The latter was in aid of the protestors’ perception that Ranil should not become President, nor should be made the President. Today, Ranil as President is the reality, the rest of it all has gone up in smoke along with his private home, in what turned out to be one more despicable act of Aragalaya and also in the nation’s contemporary history.

The question now is if  Sri Lanka escaped not only the Gota kind of ‘autocracy’ as seen by the urban middle-class since the day elder brother Mahinda Rajapaksa became the presidential candidate way back in 2005, without anything from their collective family conduct to go by. Maybe, the Rajapaksas lived out the urban elitist perception of a rustic, rude autocrat even when the urban elite did not know them – but which they turned out to be, again in perception-wise, for argument’s sake.

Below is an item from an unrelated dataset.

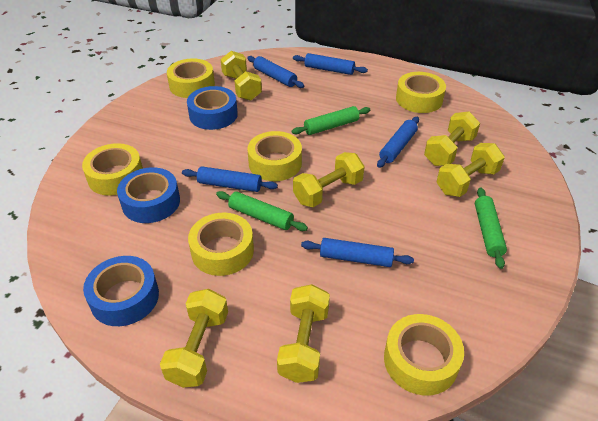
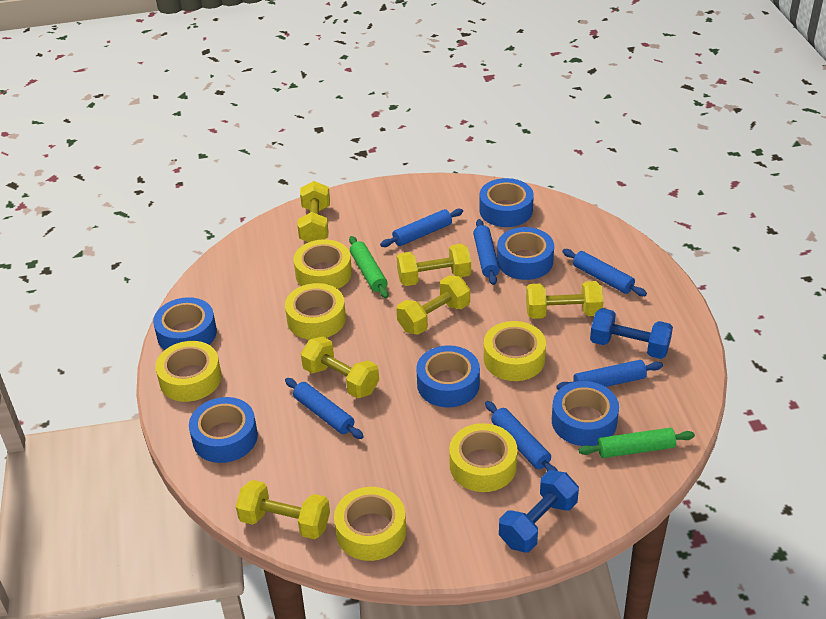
blue dumbbell: 0 -> 2
blue rolling pin: 5 -> 6
blue tape: 3 -> 6
green rolling pin: 3 -> 2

In Bangladesh too, their Aragalaya was preceded by an autocratic rule, which was elected under a democratic Constitution time and again, and the chosen one only used the popular mandate to legitimize the autocracy, even more. Hasina gave it depth, width and flight. Sri  Lanka however escaped organized or unorganized or disorganized anarchy by the whiff when Gota quit and the original urban leaders of the movement began leaving the ‘Ground Zero’ Galle Face Green venue in capital Colombo, in droves.

The fear viz Bangladesh now is that there is unacknowledged anarchy that is systematic and is possibly getting institutionalized. The Bangladeshi leaders of the Bangladeshi Aragalaya have only to look up the Myanmar neighbor to learn how a popular leader like Nobel Peace laureate Aung San Suu Kyi failed miserably as an elected leader – mainly because she and her MLD leaders did not know what governance was, leave alone what good governance was all about.

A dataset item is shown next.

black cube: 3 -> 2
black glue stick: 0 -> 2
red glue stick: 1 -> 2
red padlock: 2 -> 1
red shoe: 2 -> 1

There is an object lesson in it for the Bangladeshi protest leaders, starting with Yunus at 84, with his personal grudge against Hasina for harassing him and imprisoning him only because he did not fall in line and tell the world how great a leader she was. In Myanmar, the predictable return of the junta after yet another election victory for Suu Kyi owed to her own lack of political experience and administrative expertise.

Sri Lanka has survived only because the political class, however corrupt and inept, re-took the initiative, which at one stage looked like being with none and with everyone at the same time. That also made the difference, for the Bangladeshis to learn from.